The Memory Keeper of Kyiv (16)



Alina nodded, and they made their way down the path back home, picking up the bread and broken jar of soup along the way and stepping over the streak of spilled red borscht that stained the snow, just like Serhiy’s blood had.

Katya squeezed her eyes shut as the possibilities of what Sasha and her family would endure flashed through her mind. The tears she had done so well to contain now dripped down her face and froze into frosty crystals on her cheeks. The sharp report of the gun had finally stopped ringing in her ears, but the image of Serhiy and the red snow still burned in her eyes as they entered their yard.

Small but pleasant, their home was typical for the village. Wattle constructed walls hugged the ground under a thatched roof. An entry area served as a storage space and led into an open main room that housed a large, whitewashed pich stove. Decorated with painted flowers, the pich served as the heart of their home. The thick brick walls kept the whole house warm in the winter and jutted out into the room with ledges and alcoves.

Katya stepped into her home and looked at it with new eyes. The kitchen sat on the far side of the room where the oven opened up and a shelf held spots for kettles and pots. On the other side of the pich, tucked on a long bench, was Katya and Alina’s bed. The rest of the open space held a bed for her parents and a table and chairs. Fragrant dried flowers and herbs hung in bunches from the ceiling, and brightly colored embroidered pictures decorated the walls. Before today, she’d felt safe here.

Mama sank into a chair as they relayed their story, then buried her face in a handkerchief. “My sweet sister. And those poor children.”

“Did the activists think they were kulaks?” Katya fought to keep her voice steady.

“Probably.” Tato rubbed his jaw. “The bar is low these days.”

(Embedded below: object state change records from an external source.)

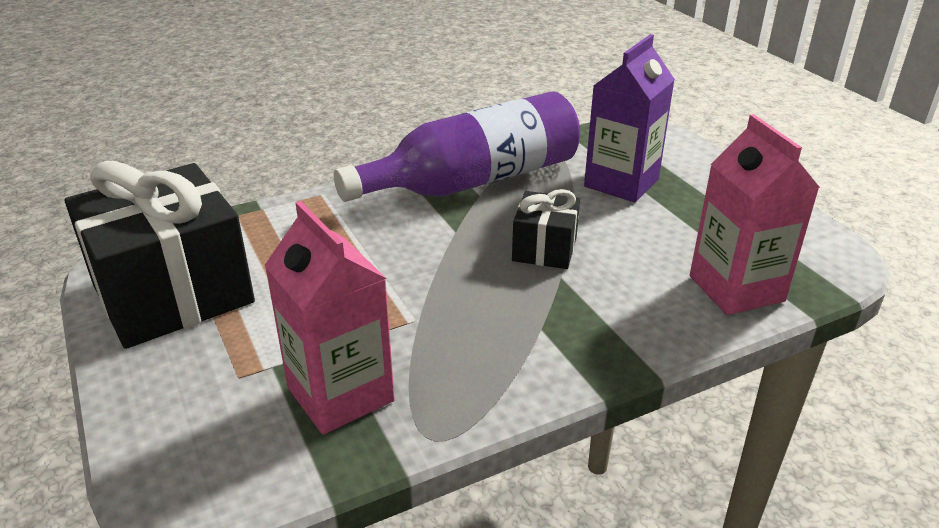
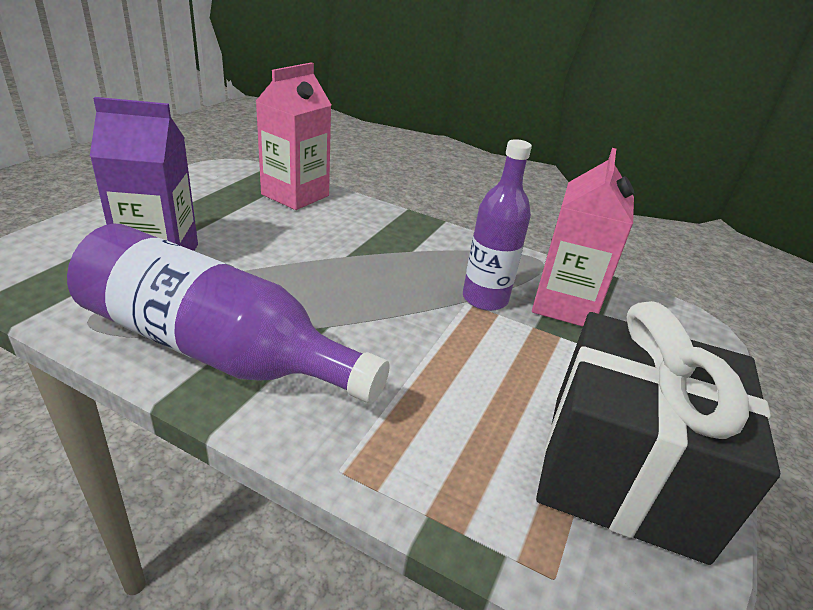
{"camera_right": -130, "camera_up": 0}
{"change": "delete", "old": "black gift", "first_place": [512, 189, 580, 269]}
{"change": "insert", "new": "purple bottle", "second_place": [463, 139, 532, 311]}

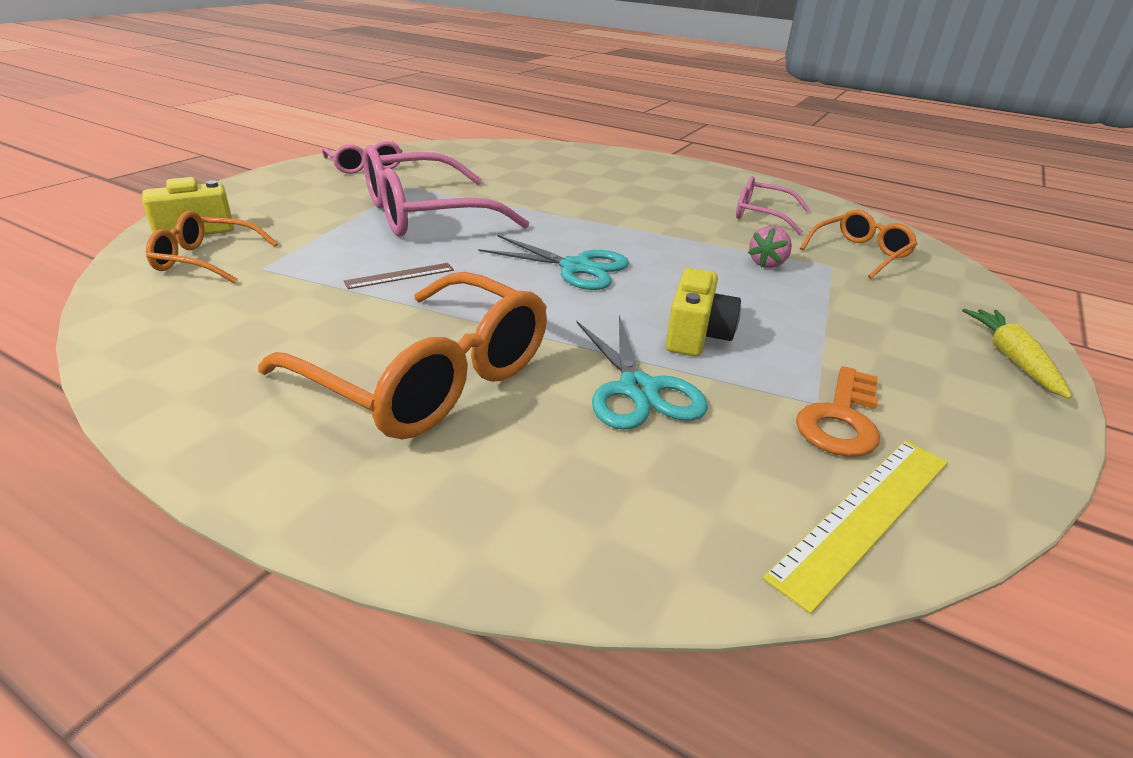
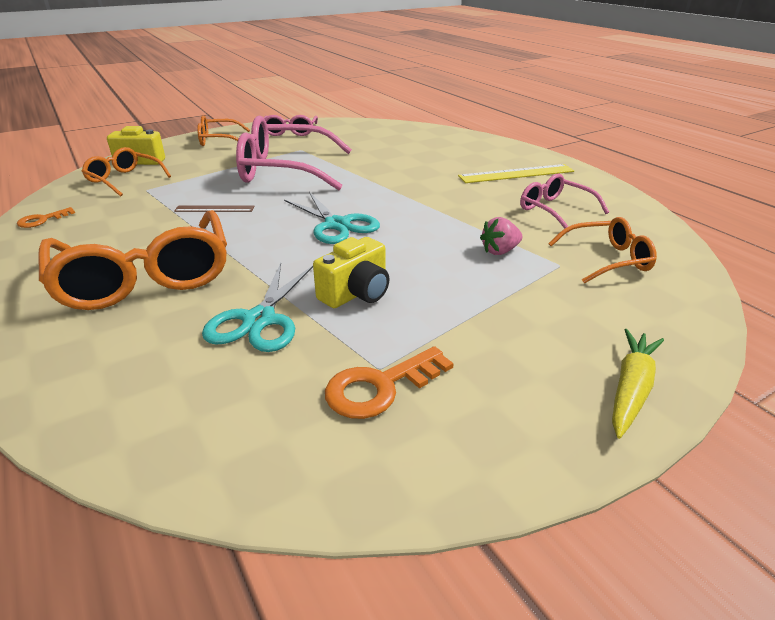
{"camera_right": 30, "camera_up": 0}
{"change": "move", "old": "yellow ruler", "first_place": [763, 440, 948, 614], "second_place": [458, 164, 574, 183]}
{"change": "insert", "new": "orange key", "second_place": [17, 207, 75, 228]}
{"change": "insert", "new": "orange glasses", "second_place": [197, 115, 250, 146]}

“But they did nothing wrong!” Katya cried. “Where does this end? People are disappearing in the middle of the night. Families deported. Where do they go? Are they even still alive?”

“Katya, lower your voice,” Tato said. “Stalin wants kulaks to be eliminated by any means necessary. It doesn’t matter how. He just wants them gone.”

Mama gave a strangled cry as Katya paced angrily.

“What can we do now? We can’t sit here while they’re taken away.” Katya clapped a hand over her mouth as the words spewed from it. Her faced flamed with her own hypocrisy. She had done just that, only a few minutes ago.

Tato put his arm around Mama’s heaving shoulders. “It’s not that simple. What do you expect? I march down to the state headquarters and demand their freedom? I would be arrested with them. I have seen it happen several times over. Nothing we do can bring them back.”

The activists had made it very clear that helping a kulak was a crime. People brave enough to try to fight back or help family and friends hide had been caught and deported right alongside the ones they’d tried to save.

Katya clenched her fists. “But what can they do to all of us? If we all stand up for our friends, for our family, together, then what can they do to our whole village?”

Tato grimaced. ”Don’t you see? They are already doing it to our whole village. How many empty houses are there? How many families deported? Would you chance me being arrested or shot to appease your need to do something? Or do you ask that I let my wife or daughters go and risk being arrested? I’m left with no choice here, Katya. You must see that!”

His words deflated her, and she drooped into the chair in front of the warm pich. She tried to imagine Tato powerless to protect his family. The thought terrified her, yet when she looked at the stoop in his shoulders and the dullness of his eyes, it seemed he already felt that way. Stalin’s plan to terrify the remaining Ukrainians into subservience so they would join his regime was working just as he’d hoped.

Mama dabbed at her eyes with her damp handkerchief. She went over to the eastern facing wall where she kept her holy icons and dropped to her knees in front of the images of Jesus Christ and the Virgin Mother holding the Holy Child. A white rushnyk cloth with two intricately embroidered red trees of life—one on each end—hung down either side of the pictures and framed the area where the family prayed. She lit the blessed candle, closed her eyes, and folded her hands.

Katya bit back an exasperated sigh. Praying wouldn’t do Sasha or the rest of her family any good now. She turned to her father. “We’re not going to sign up for the collective, are we?”

“We will do everything we can to avoid it,” Tato said, but his voice lacked its usual vigor.





As Katya lay with her back pressed against Alina’s in their tiny bed later that night, sleep eluded her. She couldn’t stop replaying the day’s events in her mind. Serhiy’s blood, Sasha’s screams, Aunt Oksana’s anguished cry. They were gone now, probably forever, and Katya had done nothing. She squeezed her eyes shut and willed the images to leave her brain, but it was useless. She reached under the pillow and pulled out the bundle of scrap papers she kept wrapped around the stub of an old pencil and, with only the moonlight that crept in through the window illuminating the page, began to write what she’d seen until her eyes grew heavy and sleep finally came.

The next day, she hurried through her morning chores of milking the cow, feeding the livestock, and gathering the eggs, then made her way across the snowy field separating her farm from Pavlo’s.

She found Pavlo outside, heading toward the barn, and fell into step with him. “Can we talk?”